Tilman v. Tilman

177 P. 558 | Okla. | 1918

The parties will be referred to as guardian and ward. On June 27, 1902, John F. Tilman was appointed guardian of his daughter, Leona Tilman, then five years of age. At the same time he was also appointed guardian of Frank and Leafy Tilman.

The record discloses that his deceased wife, the mother of these children, was a member of the Otoe and Missouri Tribes of Indians, in Noble county, Okla. The mother and each of these children held an allotment of 160 acres of land in Noble county. The record discloses that the guardian never made any report of his guardianship until July 1, 1906, which was five years after his appointment. The report shows total receipts during the five years to have been $830.79, and the total expenditures to have been $837.90. Following the filing of the report, Louie E. McKnight filed an application for the removal of the guardian, and requested the appointment of H.W. Newman as guardian of the minors; John Embry, United States attorn ey, appearing for the application. Objections were also filed by the United States attorney, objecting to the report of the guardian.

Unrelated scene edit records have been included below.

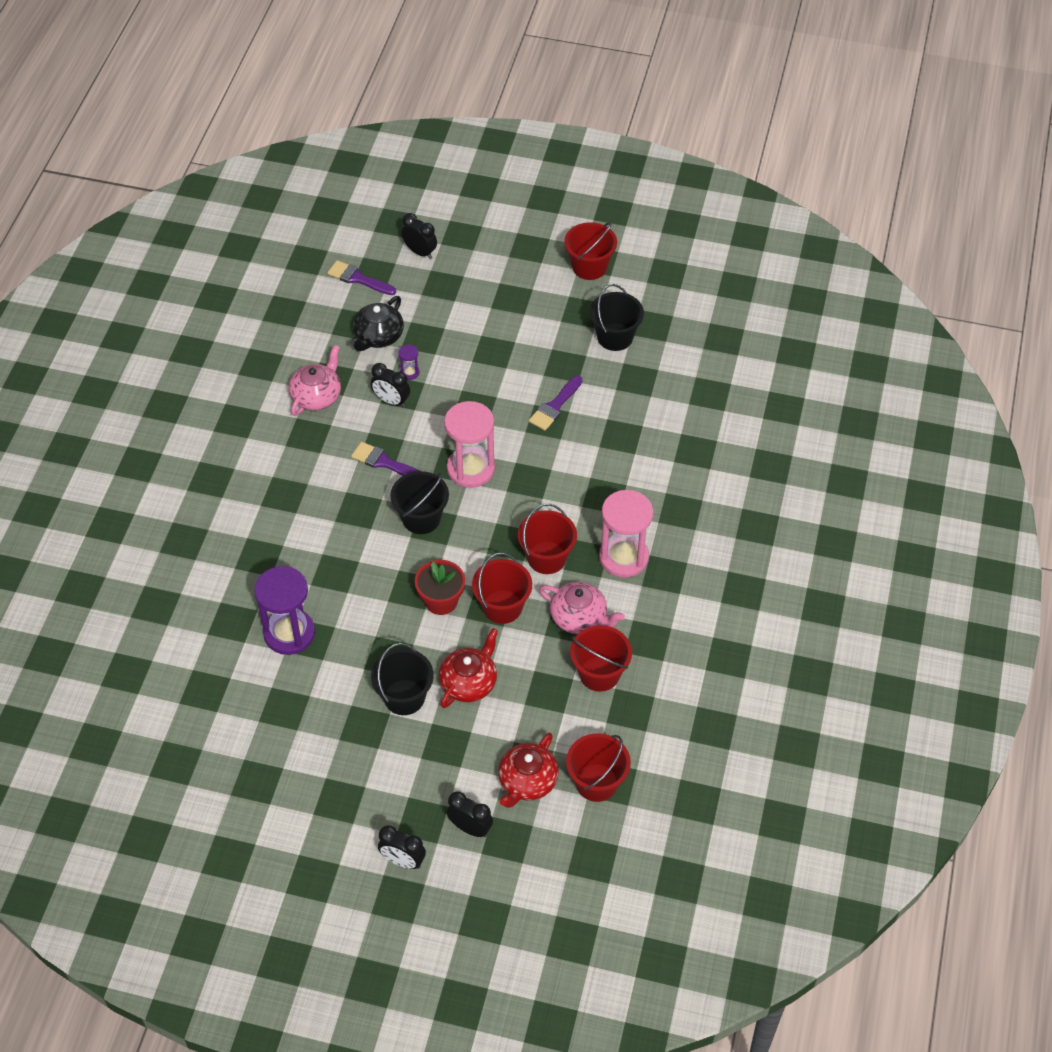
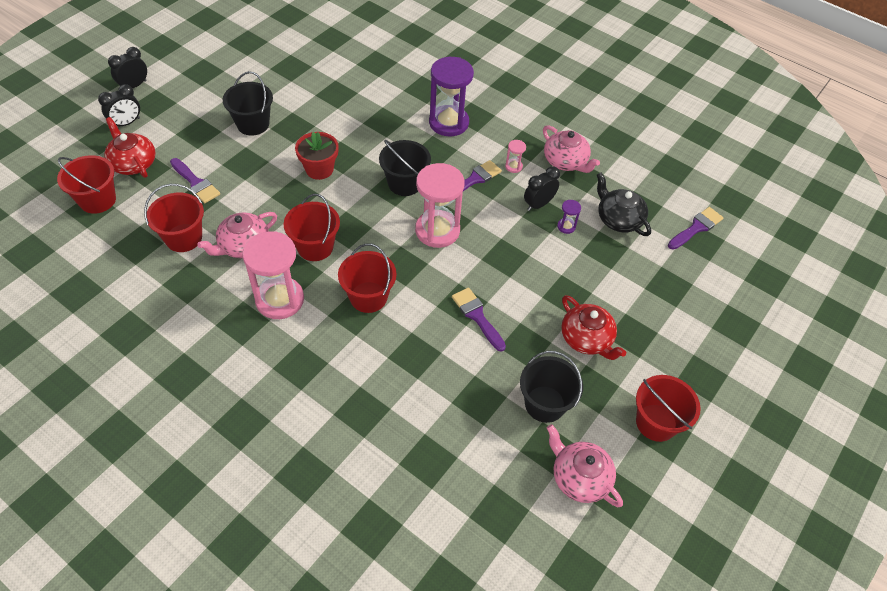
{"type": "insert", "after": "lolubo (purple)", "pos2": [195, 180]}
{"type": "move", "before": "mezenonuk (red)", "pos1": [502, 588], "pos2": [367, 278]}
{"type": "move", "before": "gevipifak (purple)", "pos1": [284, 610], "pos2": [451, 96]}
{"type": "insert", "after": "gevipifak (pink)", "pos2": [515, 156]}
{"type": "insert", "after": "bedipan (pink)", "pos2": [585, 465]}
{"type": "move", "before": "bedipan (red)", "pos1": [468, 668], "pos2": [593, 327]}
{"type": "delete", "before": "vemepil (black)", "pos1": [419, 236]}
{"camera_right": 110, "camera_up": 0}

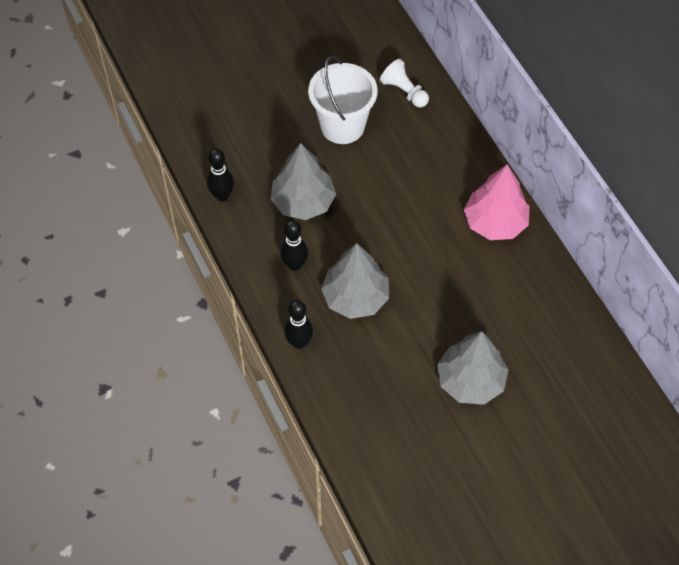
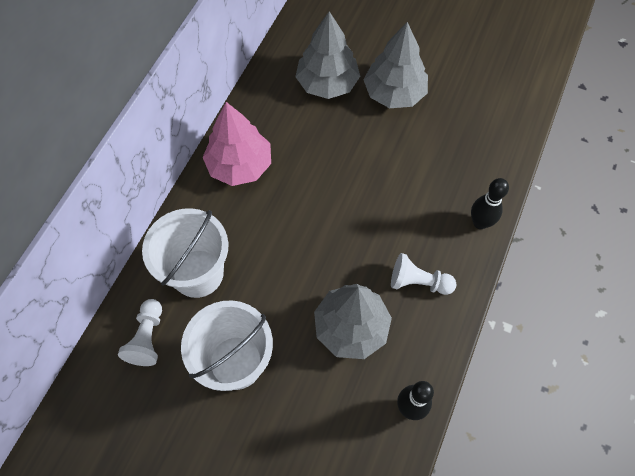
{"type": "insert", "after": "mezenonuk (white)", "pos2": [185, 253]}
{"type": "move", "before": "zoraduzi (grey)", "pos1": [355, 281], "pos2": [327, 55]}
{"type": "replace", "before": "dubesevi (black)", "after": "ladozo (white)", "pos1": [294, 245], "pos2": [423, 274]}
{"camera_right": -130, "camera_up": 5}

On the 29th day of January, 1907, the court heard and determined the application for the removal of the guardian, and also the objections to the report, and took the matter under advisement until the 6th day of February, 1907, and at that time the court modified the report filed by the guardian, by disallowing items of expenditures in the sum of $395.45. The court further found that the application for the removal of the guardian should be denied, but required him to give additional bond, and to make regular annual reports thereafter, and at said time found the guardian to be indebted to his ward, Leona Tilman, after allowing all credits to which he was entitled, in the sum of $395.45.

It seems that the journal entry made by the court at that time was found in the files, but does not seem to have ever been entered of record, and, on final hearing of this matter. H.E. St. Clair, who was at the time of making the order, probate judge of Noble county, appeared as attorney for the guardian and testified that after preparing the order he laid the matter away for further consideration, and did not finally render judgment as set forth in the order, but allowed the original report of the guardian to stand.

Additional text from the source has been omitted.